Consensus profit expectations for full-year 2015 continue to erode, reflecting mostly downbeat guidance. But profit growth is expected to resume in the second half of the year, and bulls argue that even modest earnings momentum should be enough to sustain the bull market in stocks given the lack of appealing alternatives. Relative to long-term norms, the spread between bond yields and earnings yields (earnings/price ratios) on stocks suggests that stocks are undervalued. For more on this topic, read the cover story in next week's issue of the Forecasts.

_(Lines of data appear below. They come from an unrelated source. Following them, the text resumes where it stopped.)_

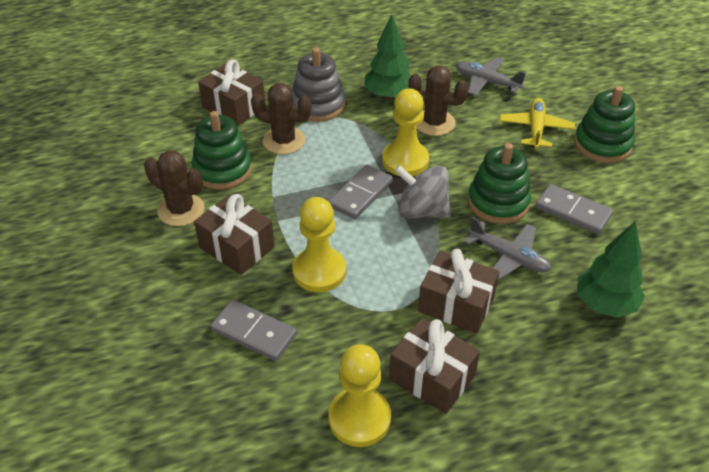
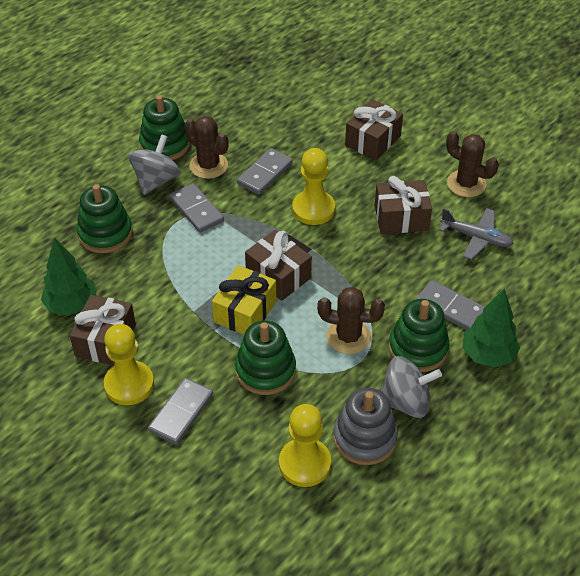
green stacking toy: 3 -> 4
grey domino: 3 -> 4
grey plane: 2 -> 1
grey spinning top: 1 -> 2
yellow gift: 0 -> 1
yellow plane: 1 -> 0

Bears argue that valuations are stretched, that stocks should not be trading at unusually rich valuations when profit growth is unusually low. The S&P 500 Index trades at 17 times expected year-ahead earnings, a more than 21% premium to the 10-year norm, according to FactSet. Yet consensus estimates for the index, which are almost certainly optimistic, project just 2% growth in per-share profits for 2015.

So, who is right?

The bulls are right that stocks are cheap relative to current bond yields. If you expect inflation and bond yields to remain near present levels for the next 10 to 20 years, stocks are arguably a bargain even if earnings grow at only half the typical rate. But if — like us — you think yields on 10-year Treasury bonds could jump to 4% from the current 2% quickly if inflation accelerates and the global economy gains traction, the case for stocks being cheap is no slam-dunk.

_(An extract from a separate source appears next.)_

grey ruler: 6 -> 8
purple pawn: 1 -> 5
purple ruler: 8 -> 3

In fact, the bears are right that stocks are expensive, though the situation is not as dire as the capitalization-weighted S&P 500 Index suggests. First, the energy sector trades at 31 times expected year-ahead earnings; no other sector trades at more 20 times. Second, March-quarter earnings for the index are expected to be up 5.6% excluding the energy sector — compared to the 2.8% decline expected for the full index. Excluding energy, year-to-year growth of more than 5% is expected for all four quarters of 2015.

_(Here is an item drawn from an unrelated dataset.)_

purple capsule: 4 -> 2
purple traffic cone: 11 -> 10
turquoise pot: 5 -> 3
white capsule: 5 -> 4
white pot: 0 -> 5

The median company in the S&P 500 is expected to deliver current-year earnings growth of more than 6%, meaning one-half of S&P 500 companies are expected to deliver at least 6% growth. As shown in the nearby table, the median stock in the S&P 500 has a trailing P/E of 20 — an 18% premium to the 10-year norm and a 10% premium to the 20-year norm.

Moreover, while the number of truly cheap stocks is quite low, the number with middling P/Es is roughly in line with 20-year norms. As shown in the table below, 17% of S&P 500 stocks have trailing P/Es of 12 to 16, versus the 20-year norm of 21%.

Conclusion

Valuations and growth rates are not as bad as implied by the S&P 500 Index, and we are still finding growers trading at reasonable valuations. For now, we intend to watch the averages and look for opportunities one stock at a time while holding about 85% of our buy lists in stocks. For new buying, especially promising year-ahead picks include Lear ($112; LEA), Jones Lang LaSalle ($168; JLL), and United Rentals ($98; URI).